Legal Eagle’s Devin James Stone says that “absolutely the best breakdown of the [OGL] contracts themselves” comes from Opening Arguments, a top 100 podcast on Patreon. Their host and legal expert Andrew Torrez doesn’t mince words when he calls the Gizmodo article a “Critical Hit (Piece).”
“Bad faith”: Opening Arguments reacts to the Gizmodo article on the OGL
Opening Arguments’s position is that the Gizmodo piece is “irresponsible fearmongering, it’s tremendously unfair, and that most of the claims made in it that are gaining traction are either out-and-out false or materially misleading.” (That said, I know and like the author of the Gizmodo piece and appreciate that Opening Arguments cared about getting their pronouns right.)

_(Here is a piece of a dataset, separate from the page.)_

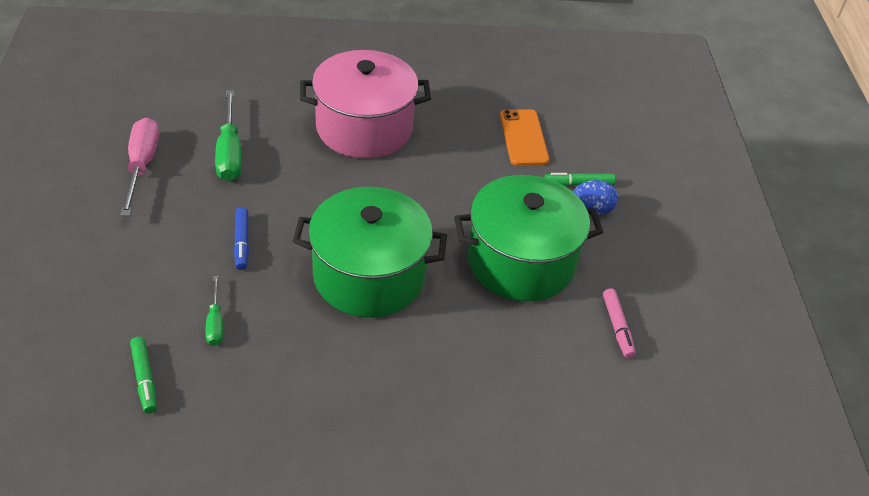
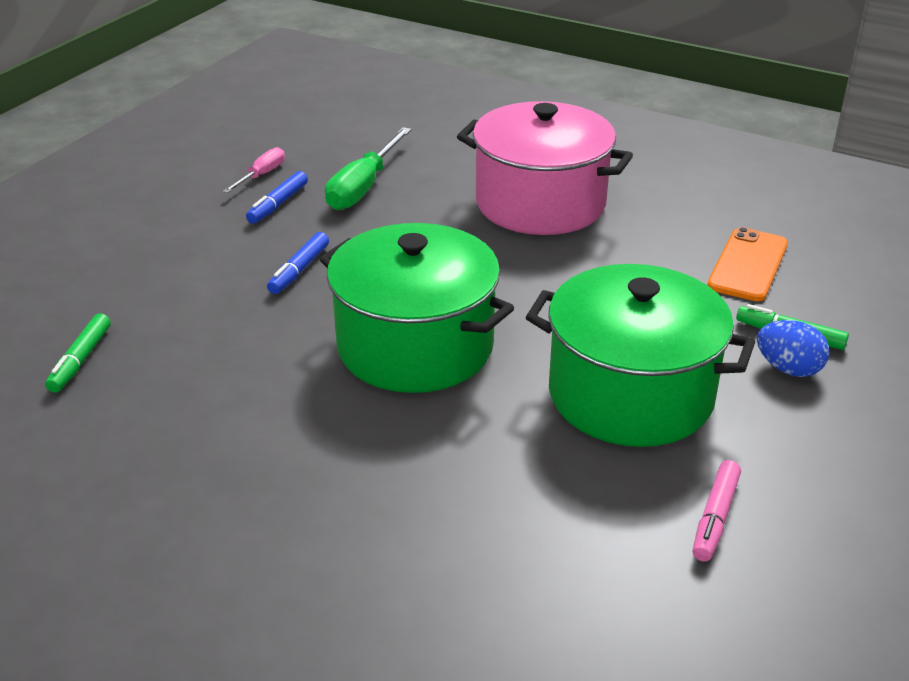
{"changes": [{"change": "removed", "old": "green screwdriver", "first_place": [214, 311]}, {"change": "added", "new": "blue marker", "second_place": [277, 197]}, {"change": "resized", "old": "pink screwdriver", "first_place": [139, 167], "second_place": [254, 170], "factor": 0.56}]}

Opening Arguments goes point-by-point in their show notes, but the only strong reservation they have over OGL 1.1 is around Wizards having a “nonexclusive, perpetual, irrevocable, worldwide, sub-licensable, royalty-free license to use [your] content for any purpose.” According to Torrez, it gives Wizards leeway to take characters in an adventure I write and make a TV show out of them, but Torrez also calls it “probably” unenforceable.
Torrez says the community should focus attention on removing that clause, and hey—Wizards said in an announcement yesterday that they’re dropping that language.
But I want to look at what Opening Arguments has to say about the termination clause:
When you’re community-building, and you’re licensing your IP to fans or 3P creators, every agreement gives the licensor the ability to terminate that license when the 3P or the fan creates something that’s grossly inconsistent with the licensor’s intent.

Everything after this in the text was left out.